The first thing that we try to do in any village, is building the social capital. You cannot do anything until you have unity, that’s the key thing. If anybody wants to invest for a model village, be it a bank, an NGO, a corporate or the government, they will obviously select a village which has possibilities, where there is peace, unity. This is because if you invest some money there, they will utilise it properly and give you good results, therefore making your programme successful. We tell the villagers that their problems are not going to bring them money, but if they come together, show their unity, then people will come forward to understand their cause and support them. One such village is Gangadevipalli (in Telangana’s Warangal district), which has become an ideal village or model village for their exemplary fight against water problem.

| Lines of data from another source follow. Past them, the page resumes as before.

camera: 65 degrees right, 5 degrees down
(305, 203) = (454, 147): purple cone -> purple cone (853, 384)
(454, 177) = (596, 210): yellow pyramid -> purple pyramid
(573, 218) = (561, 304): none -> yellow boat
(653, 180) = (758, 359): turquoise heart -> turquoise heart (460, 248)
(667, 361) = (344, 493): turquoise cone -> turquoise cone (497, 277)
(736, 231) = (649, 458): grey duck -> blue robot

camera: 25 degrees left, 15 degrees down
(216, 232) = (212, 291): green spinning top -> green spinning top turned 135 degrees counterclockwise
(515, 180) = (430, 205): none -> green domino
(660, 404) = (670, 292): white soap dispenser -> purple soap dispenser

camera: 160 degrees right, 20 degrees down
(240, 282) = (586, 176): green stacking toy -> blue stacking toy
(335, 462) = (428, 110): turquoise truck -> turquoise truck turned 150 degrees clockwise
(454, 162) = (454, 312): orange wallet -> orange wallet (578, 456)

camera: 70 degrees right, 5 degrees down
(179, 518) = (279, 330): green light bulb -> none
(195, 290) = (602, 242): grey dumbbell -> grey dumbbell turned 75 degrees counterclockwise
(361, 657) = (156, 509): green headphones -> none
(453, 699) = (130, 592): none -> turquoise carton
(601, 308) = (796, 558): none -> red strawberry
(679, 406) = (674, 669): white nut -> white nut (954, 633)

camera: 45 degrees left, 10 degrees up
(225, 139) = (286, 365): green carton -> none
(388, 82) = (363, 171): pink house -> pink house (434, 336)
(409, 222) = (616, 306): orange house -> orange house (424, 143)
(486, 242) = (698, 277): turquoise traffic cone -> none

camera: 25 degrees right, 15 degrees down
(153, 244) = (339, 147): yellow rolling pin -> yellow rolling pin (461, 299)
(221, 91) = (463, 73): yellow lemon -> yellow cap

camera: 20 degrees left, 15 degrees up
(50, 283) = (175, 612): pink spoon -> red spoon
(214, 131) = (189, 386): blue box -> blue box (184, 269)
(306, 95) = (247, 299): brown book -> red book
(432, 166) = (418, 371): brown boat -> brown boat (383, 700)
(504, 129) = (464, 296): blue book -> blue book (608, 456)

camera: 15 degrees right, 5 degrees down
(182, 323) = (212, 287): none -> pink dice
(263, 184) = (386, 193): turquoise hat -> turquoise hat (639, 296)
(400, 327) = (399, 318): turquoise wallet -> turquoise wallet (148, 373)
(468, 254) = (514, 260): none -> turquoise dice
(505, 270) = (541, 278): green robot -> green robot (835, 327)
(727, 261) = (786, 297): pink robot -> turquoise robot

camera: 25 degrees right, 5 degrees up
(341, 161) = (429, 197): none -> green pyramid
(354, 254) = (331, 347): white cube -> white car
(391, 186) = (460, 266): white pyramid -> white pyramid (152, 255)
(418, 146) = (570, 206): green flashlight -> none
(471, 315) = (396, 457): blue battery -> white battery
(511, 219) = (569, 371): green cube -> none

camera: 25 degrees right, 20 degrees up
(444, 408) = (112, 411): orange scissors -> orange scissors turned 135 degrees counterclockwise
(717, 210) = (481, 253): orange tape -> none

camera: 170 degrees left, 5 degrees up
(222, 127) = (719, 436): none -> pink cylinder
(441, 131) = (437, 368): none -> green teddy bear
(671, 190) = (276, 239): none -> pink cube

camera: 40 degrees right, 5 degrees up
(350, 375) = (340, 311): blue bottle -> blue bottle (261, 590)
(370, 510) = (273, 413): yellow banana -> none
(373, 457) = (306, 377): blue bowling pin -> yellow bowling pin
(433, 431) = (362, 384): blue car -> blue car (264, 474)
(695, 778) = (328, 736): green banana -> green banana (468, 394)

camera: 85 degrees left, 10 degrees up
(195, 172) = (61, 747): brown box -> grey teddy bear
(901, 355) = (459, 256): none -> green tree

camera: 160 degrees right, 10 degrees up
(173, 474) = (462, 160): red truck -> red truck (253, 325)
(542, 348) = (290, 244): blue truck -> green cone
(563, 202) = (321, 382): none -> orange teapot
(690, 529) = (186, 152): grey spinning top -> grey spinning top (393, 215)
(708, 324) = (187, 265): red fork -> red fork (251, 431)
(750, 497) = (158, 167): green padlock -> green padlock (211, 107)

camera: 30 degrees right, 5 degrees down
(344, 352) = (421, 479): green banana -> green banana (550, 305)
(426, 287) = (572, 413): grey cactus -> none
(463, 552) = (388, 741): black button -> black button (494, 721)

Did the Covid- 19 pandemic affect any of your programmes?
Our village programme was unfortunately disturbed due to the Covid- 19 pandemic because you need regular meetings and follow ups to sustain this kind of a programme. Now we are coming back stronger and are going to call it the “Gram Panchayat incubation programme”. Under this, we will train all the Panchayat members of the villages as well as our employees working in the village on different aspects. We will work with them for one year and help them to create a vision for the next 5-10 years. As of now, we will do this within Telangana.
What has Bala Vikasa done to combat the issue of open defecation in rural areas?
Open defecation was definitely a big problem 20 years ago. That’s the reason much before governments thought about this, we ourselves funded 21,000 toilets in villages. Once the government started the Swachh Bharat Abhiyan or Clean India Mission to fight the issue of open defecation, then we stopped doing this, as the government started funding toilets. We are now encouraging people to access the government’s scheme. More than 90 percent families now have a toilet with their home across Telangana.
Which are the corporates funding Bala Vikasa through CSR?
Franklin Templeton has been funding us for almost 6 years. Apart from that there are Pernod Ricard, Nomura and Cholamandalam. CII Chennai has also been funding us for the last 5-6 years. Hyderabad-based pharma companies like Gland Pharma, Aurobindo Pharma, Divi’s Laboratories are some of the major companies funding us through CSR.